Con lo spirito di approfondire la questione ho voluto intervistare mons. Nicola Bux in quanto esperto di Sinodi. Infatti, è stato nominato da Giovanni Paolo II, come perito, a partecipare alla preparazione del Sinodo del 2005 sull’Eucaristia e da Benedetto XVI di quello sulla Chiesa in Medio Oriente del 2010. Mons. Bux è teologo consultore della Congregazione per le cause dei santi. In precedenza è stato consultore della Congregazione per la dottrina della fede, del culto divino e dell’ufficio delle celebrazioni pontificie. È anche studioso dell’Oriente, ha conseguito un dottorato al Pontificio Istituto Orientale di Roma, ed ha soggiornato e insegnato a Gerusalemme e collaborato con l’esperto dell’Islam padre Samir Khalil Samir.
Sabino Paciolla: Mons. Nicola Bux perché a suo parere l’Instrumentum Laboris del prossimo Sinodo dell’Amazzonia ha ricevuto così tante critiche?

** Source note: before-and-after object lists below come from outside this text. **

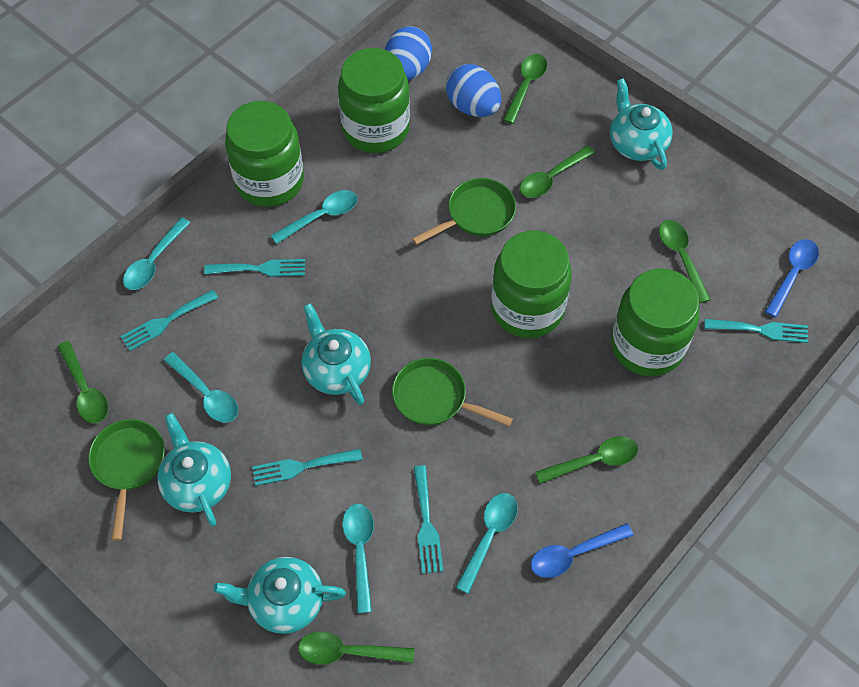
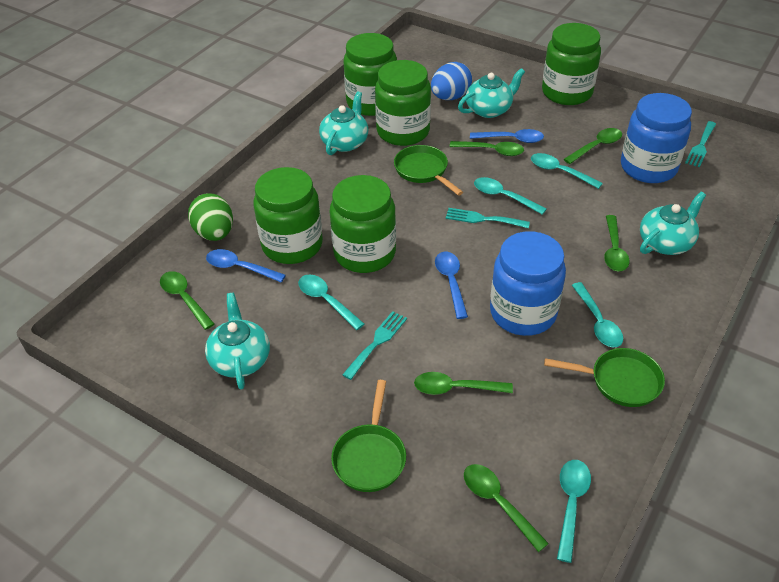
blue egg: 2 -> 1
blue jar: 0 -> 2
blue spoon: 2 -> 3
green egg: 0 -> 1
green jar: 4 -> 5
turquoise fork: 5 -> 3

Mons. Nicola Bux: La risposta l’ha data in certo senso recentemente papa Benedetto: è l’ennesimo tentativo di “creare un’altra Chiesa, un esperimento già fatto e fallito”. I chierici non si pongono la grande domanda alla base del cristianesimo: che cosa ha portato veramente Gesù a noi, se – come possiamo constatare – non ha portato la pace nel mondo, il benessere per tutti, un mondo migliore? Gesù Cristo è venuto a portare Dio in terra, affinché l’uomo trovi la via del Cielo: e per questo ha fondato la Chiesa. Invece i chierici odierni si occupano della terra come se fosse la patria permanente dell’uomo. Il sintomo? Non parlano dell’anima e quindi della sua salvezza. Giunge così a maturazione la crisi dell’idea di Chiesa, denunciata da Joseph Ratzinger nel celebre Rapporto sulla fede. La Chiesa non più considerata corpo mistico di Cristo e popolo di Dio ordinato alla salvezza, ma fenomeno sociologico; così essa deve occuparsi di economia, ecologia e politica, dove al massimo potrebbe intervenire solo per un giudizio morale. Qui, si può osservare l’influenza del modernismo: l’adattamento del vangelo al modus hodiernus di pensare e di agire: – si dice: i tempi sono cambiati – un nuovo dogma, che però non risponde alle domande: chi ha deciso che i tempi sono cambiati? E poi: è sempre buono il cambiamento?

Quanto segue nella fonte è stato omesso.